Home repair software firm raised $624.8 Million in IPO
ICONIQ Growth-backed firm had increased marketed price range
ServiceTitan Inc. shares climbed 42% above their initial public offering price after the residential and commercial repair software company raised $624.8 million.
The Glendale, California-based company’s stock closed at $101 each on Thursday, the same price as where they opened, and well above the offering price of $71 apiece. The first-day increase is the largest for a US IPO raising more than $400 million since Reddit Inc.’s debut in March, when its stock leaped 48% above the IPO price, data compiled by Bloomberg show.
ServiceTitan had marketed shares for $65 to $67 each after increasing the range.
The trading gives ServiceTitan a market value of close to $9 billion. Including stock options and restricted share units listed in its filings with the US Securities and Exchange Commission, the company’s fully diluted valuation is closer to $10 billion.

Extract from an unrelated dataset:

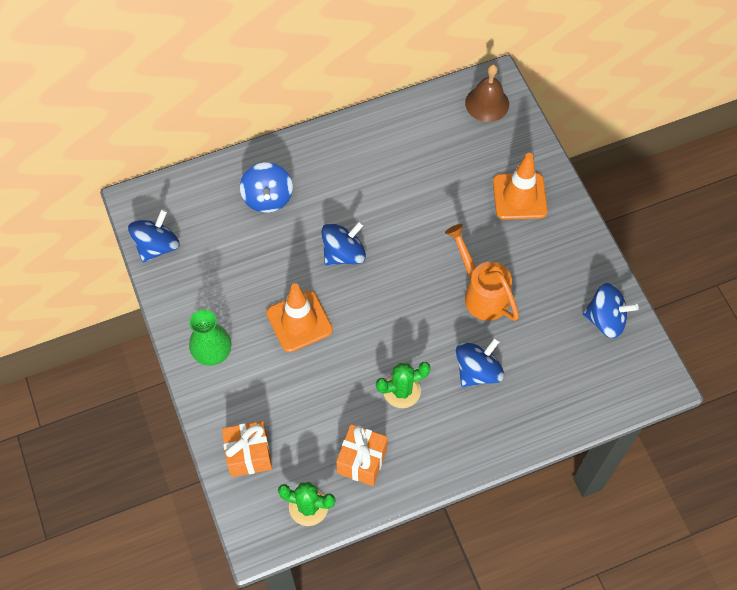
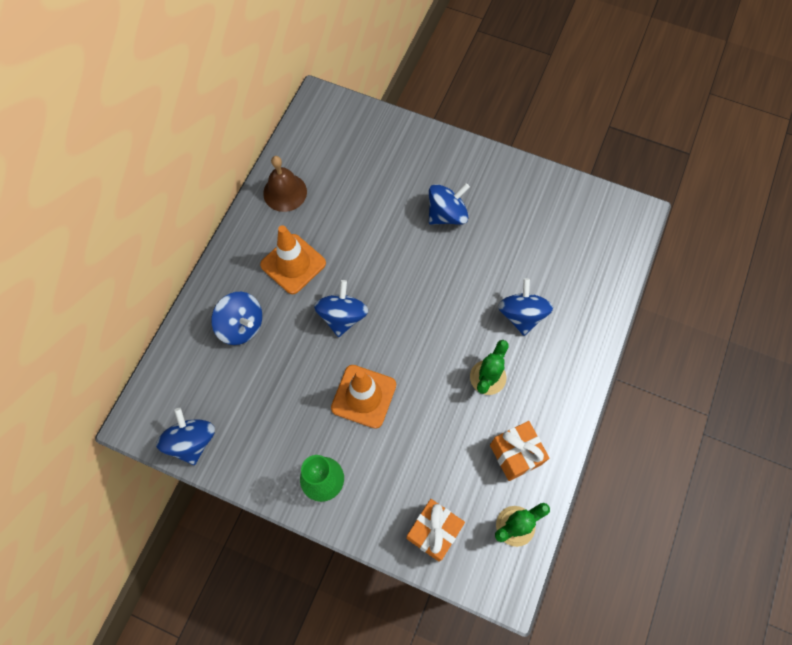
camera: 45 degrees left, 5 degrees up
(481, 293) = (466, 258): orange watering can -> none
(487, 103) = (329, 121): brown bell -> brown bell (285, 192)
(519, 196) = (420, 168): orange traffic cone -> orange traffic cone (293, 264)
(605, 319) = (562, 204): blue spinning top -> blue spinning top (447, 214)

That compares with a valuation of about $7.6 billion after its 2022 funding round, according to data provider PitchBook. The firm was valued at as much as $9.5 billion during the 2021 boom.
The price range increase earlier this week reflected optimism in ServiceTitan’s growth potential given its “large addressable market and integrated software product,” according to Bloomberg Intelligence analyst Anurag Rana.

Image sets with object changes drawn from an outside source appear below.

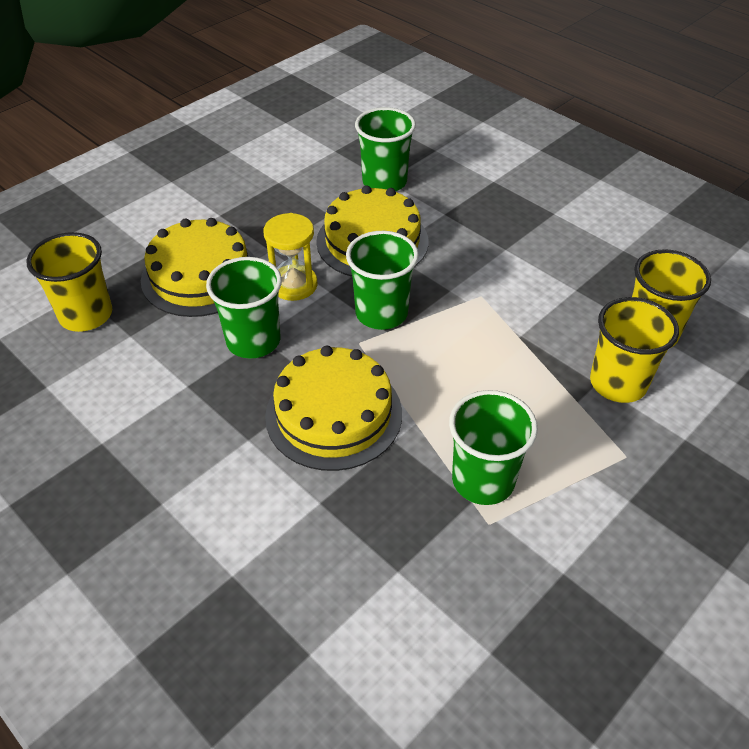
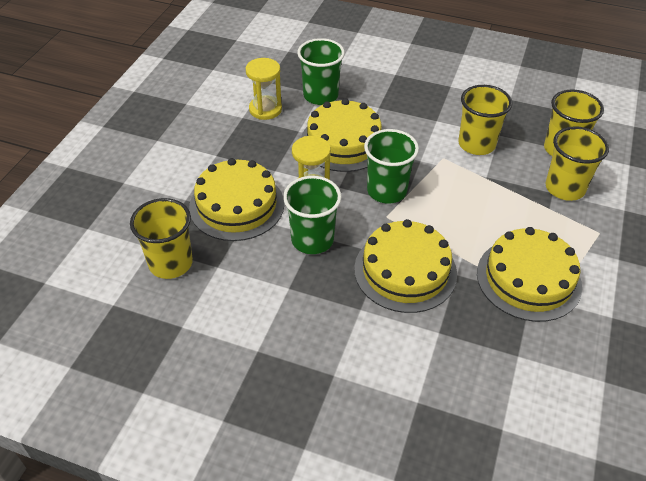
camera: 25 degrees left, 0 degrees up
(310, 180) = (265, 109): none -> yellow hourglass
(483, 480) = (528, 279): green cup -> yellow cake
(536, 292) = (476, 144): none -> yellow cup

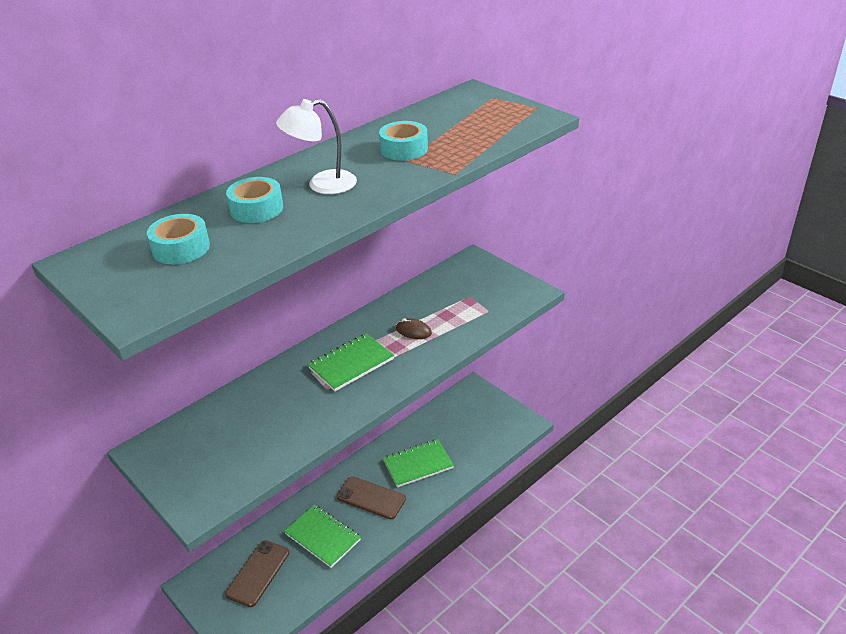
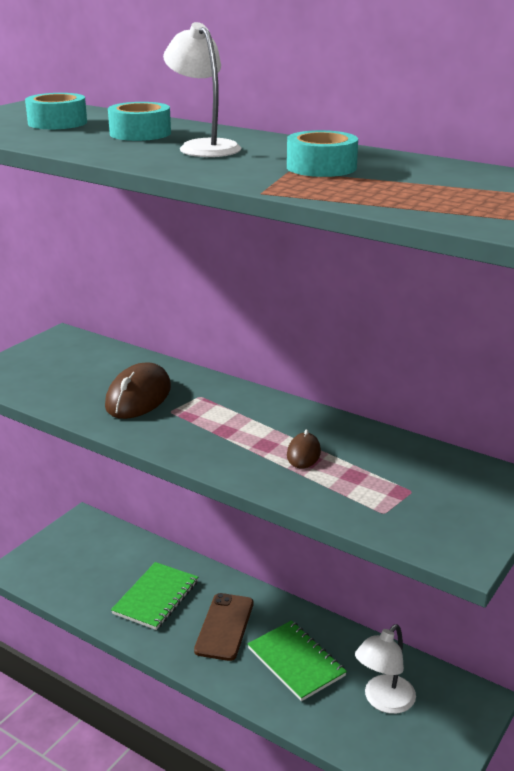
camera: 75 degrees right, 10 degrees down
(258, 573) = (100, 560): brown phone -> none
(295, 404) = (138, 397): none -> brown mouse
(351, 364) = (220, 419): green notebook -> none
(463, 429) = (383, 701): none -> white lamp

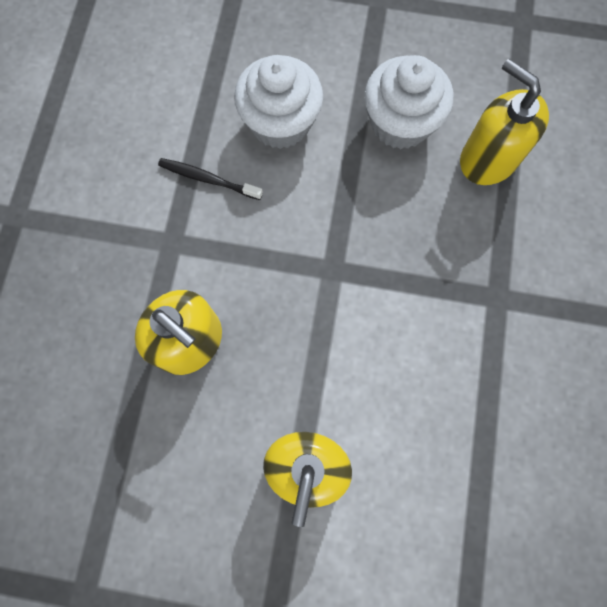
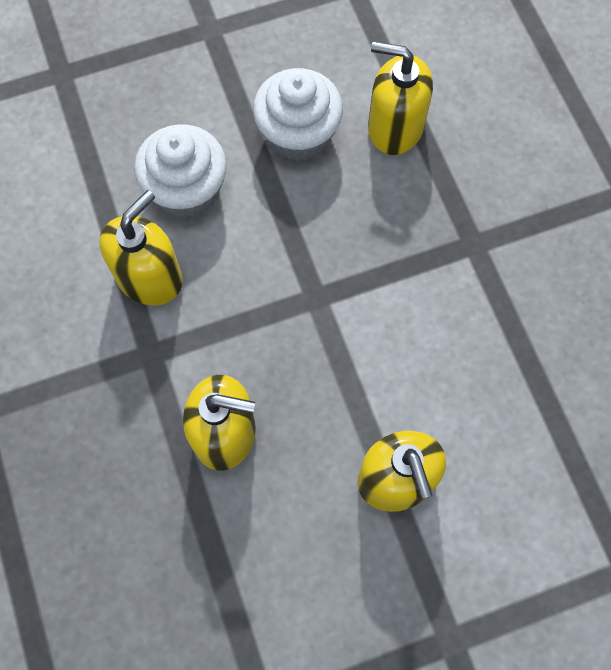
camera: 30 degrees left, 5 degrees down
(208, 179) = (149, 277): black toothbrush -> yellow soap dispenser

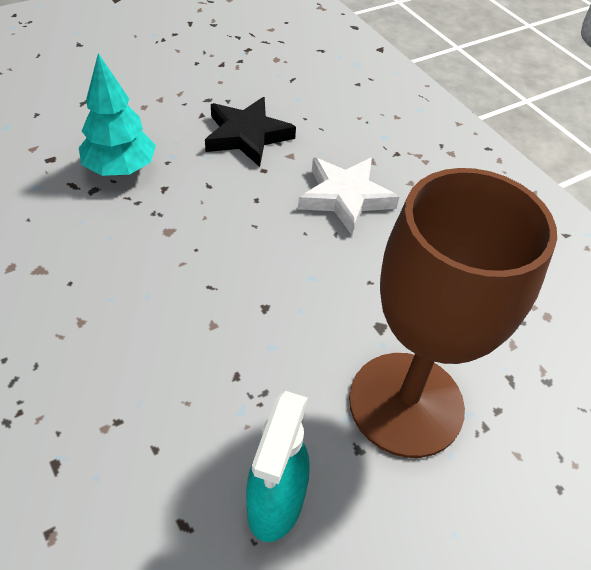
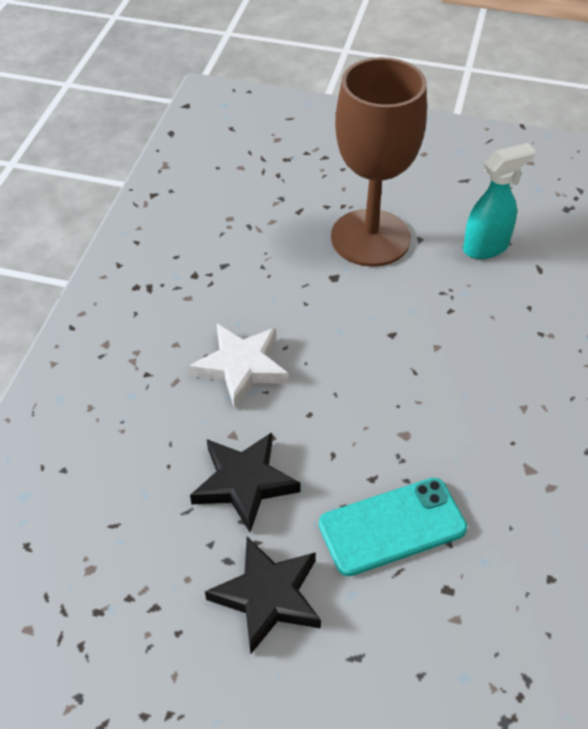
camera: 130 degrees left, 0 degrees up
(120, 169) = (392, 527): turquoise tree -> turquoise phone
(165, 97) = (268, 596): none -> black star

ServiceTitan sells software that consolidates tasks such as scheduling, dispatching and financing on its business management platform.

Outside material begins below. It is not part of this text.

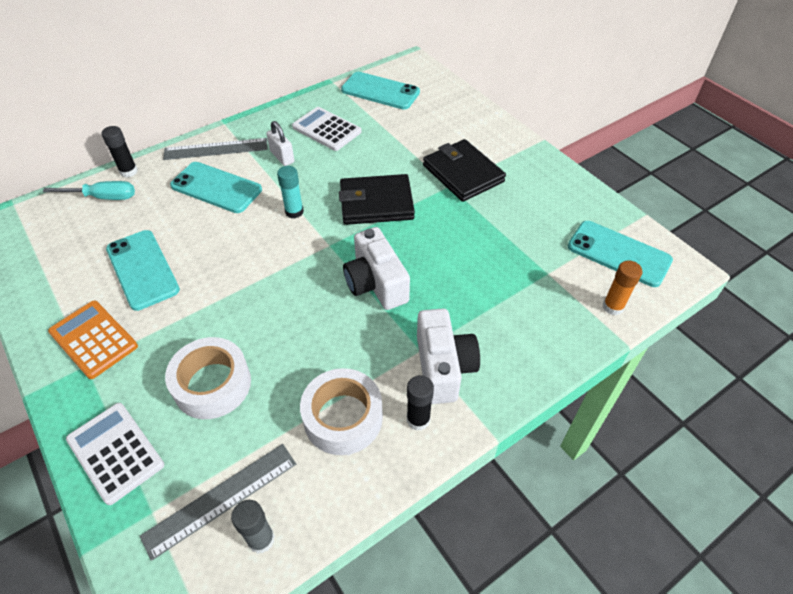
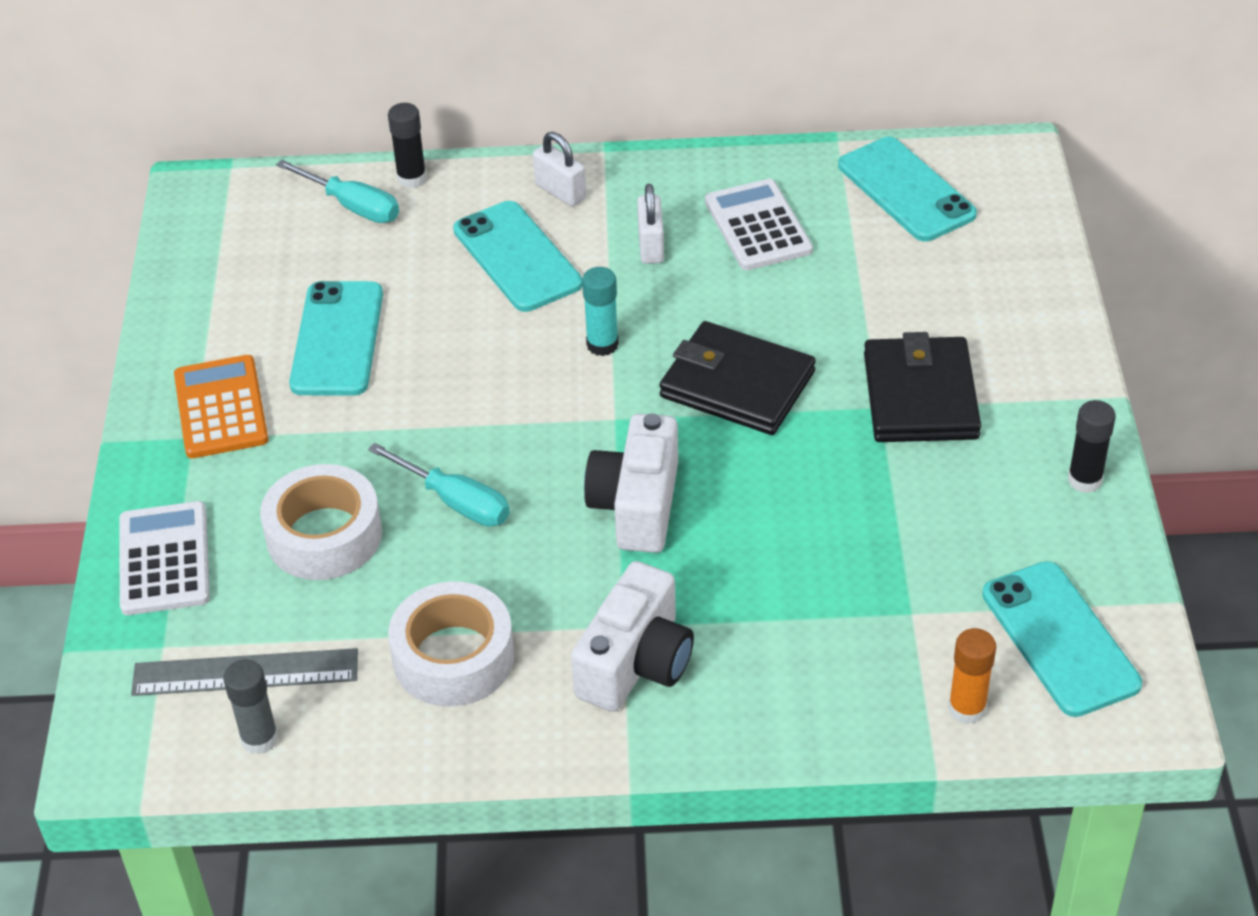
camera: 35 degrees right, 5 degrees down
(216, 149) = (560, 191): grey ruler -> white padlock
(276, 327) = (455, 501): none -> turquoise screwdriver
(418, 419) = (546, 709): black glue stick -> black glue stick (1084, 480)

“This was a forgotten industry until ServiceTitan came along,” said Nina Achadjian, a board member at the company and a partner at Index Ventures, which is among its backers. “The product market fit is incredible.”
The firm aims to improve the efficiency of construction projects and other service visits for residential customers and commercial contractors.
“Our analysis suggests high-teens annual sales growth for the next two years, with potential for upward revisions if the small and midsized business market rebounds,” Rana wrote in a note earlier this week.
The co-founders, chief executive officer Ara Mahdessian and president Vahe Kuzoyan, were set to together control the majority of the voting power after the offering through their Class B shares, the filings show. Affiliates of ICONIQ Growth were expected to own 20.5% of the Class A shares after the offering, while affiliates of Bessemer Venture Partners will have 11.9%, TPG Inc. entities will have 7.2% and Battery Ventures affiliates will have 6.4%, according to the filings.
ServiceTitan reported annual revenue of about $614 million in fiscal 2024 in its filings, a jump of 31% on a year-over-year basis. It reported a net loss of about $195 million, slightly smaller than the $270 million loss from fiscal 2023.
The initial offering was led by Goldman Sachs Group Inc., Morgan Stanley, Wells Fargo & Co. and Citigroup Inc. with 10 other banks working on the deal. The company’s shares are trading on the Nasdaq Global Select Market under the symbol TTAN.